Besides facilitating the transactions of the black and grey economies, moreover, raising the cash limit shall also send a bad signal to society, for it visibly contradicts the measures undertaken by the government to intensify the fight against tax evasion, tarnishing their credibility and effectiveness. Taxpayers are thus likely to expect that tax evasion will decline less than it would otherwise have done, ceteris paribus, and their propensity to evade taxes shall correspondingly rise. It seems impossible – certainly for me – to estimate the effect on tax compliance, which is anyway unlikely to be very large.

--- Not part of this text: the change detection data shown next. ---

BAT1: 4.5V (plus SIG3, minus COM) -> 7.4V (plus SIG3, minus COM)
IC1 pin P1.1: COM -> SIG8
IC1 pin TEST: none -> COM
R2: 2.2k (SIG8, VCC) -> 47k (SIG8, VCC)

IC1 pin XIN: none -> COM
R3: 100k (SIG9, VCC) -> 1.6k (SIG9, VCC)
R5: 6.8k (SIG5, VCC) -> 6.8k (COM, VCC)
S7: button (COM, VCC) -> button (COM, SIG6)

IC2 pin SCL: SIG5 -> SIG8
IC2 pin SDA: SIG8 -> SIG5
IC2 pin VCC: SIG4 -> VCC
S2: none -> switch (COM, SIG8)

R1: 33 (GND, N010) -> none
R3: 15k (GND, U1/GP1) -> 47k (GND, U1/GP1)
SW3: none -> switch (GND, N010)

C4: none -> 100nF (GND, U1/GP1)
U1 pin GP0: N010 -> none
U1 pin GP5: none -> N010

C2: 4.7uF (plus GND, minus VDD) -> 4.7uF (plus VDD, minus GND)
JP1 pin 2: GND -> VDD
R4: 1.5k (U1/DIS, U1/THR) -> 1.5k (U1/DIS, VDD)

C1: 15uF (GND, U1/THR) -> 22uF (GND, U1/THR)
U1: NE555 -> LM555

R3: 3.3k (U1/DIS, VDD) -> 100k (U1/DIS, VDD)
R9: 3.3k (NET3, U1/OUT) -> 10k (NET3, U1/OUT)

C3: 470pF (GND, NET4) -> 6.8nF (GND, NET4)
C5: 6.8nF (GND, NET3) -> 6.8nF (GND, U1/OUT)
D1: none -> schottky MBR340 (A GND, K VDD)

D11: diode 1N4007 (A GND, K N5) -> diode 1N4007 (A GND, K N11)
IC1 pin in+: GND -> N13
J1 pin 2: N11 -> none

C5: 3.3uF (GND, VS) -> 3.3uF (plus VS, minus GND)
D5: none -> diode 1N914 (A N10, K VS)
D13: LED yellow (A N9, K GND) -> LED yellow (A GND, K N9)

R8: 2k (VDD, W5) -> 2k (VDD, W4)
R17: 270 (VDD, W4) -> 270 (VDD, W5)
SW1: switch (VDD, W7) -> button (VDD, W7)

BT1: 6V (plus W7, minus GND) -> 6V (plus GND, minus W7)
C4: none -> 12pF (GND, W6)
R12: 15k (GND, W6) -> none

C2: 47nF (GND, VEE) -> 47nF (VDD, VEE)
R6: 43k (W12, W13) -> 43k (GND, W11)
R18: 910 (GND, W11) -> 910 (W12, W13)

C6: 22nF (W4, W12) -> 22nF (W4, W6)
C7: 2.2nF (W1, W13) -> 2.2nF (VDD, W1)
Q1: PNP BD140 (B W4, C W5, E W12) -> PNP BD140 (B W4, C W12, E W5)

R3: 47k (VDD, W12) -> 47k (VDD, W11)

But there is no doubt that it will be negative.
So this measure fits rather well with the strong definition of the word ‘mistake’: a manifestly irrational, unjustified, and damaging choice. Its proximate cause lies probably in the demands of some interest groups – retailers, for instance, or some service sectors where tax evasion is particularly high – and the parallel pressure of a member of the governing coalition (a small clientelistic spin-off of Berlusconi’s party), which has trumpeted this measure as its own success. Its root cause is the logic I described above.
This measure is linked to the 2016 budget, which goes before parliament now and is unlikely to be approved before mid December. So the government has plenty of time to change its mind. As things stand, however, it is unlikely to. Because the parliamentary opposition is mostly composed of two incompetent, populist parties, whose kicking and screaming is generally as loud as it is ineffective, and of Berlusconi’s party, who was convicted precisely of tax fraud. And because the mainstream media seems rather soft on this government, which they view as Italy’s ‘last chance'. Only civil society can persuade the government to remedy this mistake.
This is why I invite you to sign this petition. Launched by Riparte il Futuro (Restarting the Future), it has collected about 30,000 signatures in less than a week.
(Disclosure: I was involved in launching it. Instructions: the webpage is in Italian, but you just need to click the blue (Facebook), light blue (Twitter), or grey (email) button on the right-hand side, just below the red banner with the number of signatures collected).
If the petition succeeds, next year the black and grey economies will be lower than they would otherwise have been, and, more importantly, political accountability will have been strengthened. Success, moreover, would encourage civil society to become more active in the future, gradually making Italy’s democracy more open and more trusted by its citizens.
I do not appeal only to your civic solidarity. I also rely on your long-term interests, especially if you are European. Remember, in fact, that tax evasion weighs on Italy’s debt/GDP ratio, which is the single biggest latent threat to the survival of the euro, and therefore also of the EU. And consider, equally, that a more open democracy can better discuss, and more effectively implement, the far-reaching changes that Italy needs to undergo in order to become not just a better society, but also a better partner for its European peers.
In December I shall write again, to tell you how many signatures we collected, how the political system responded, and whether you can buy that splendid €1,499 bicycle in cash.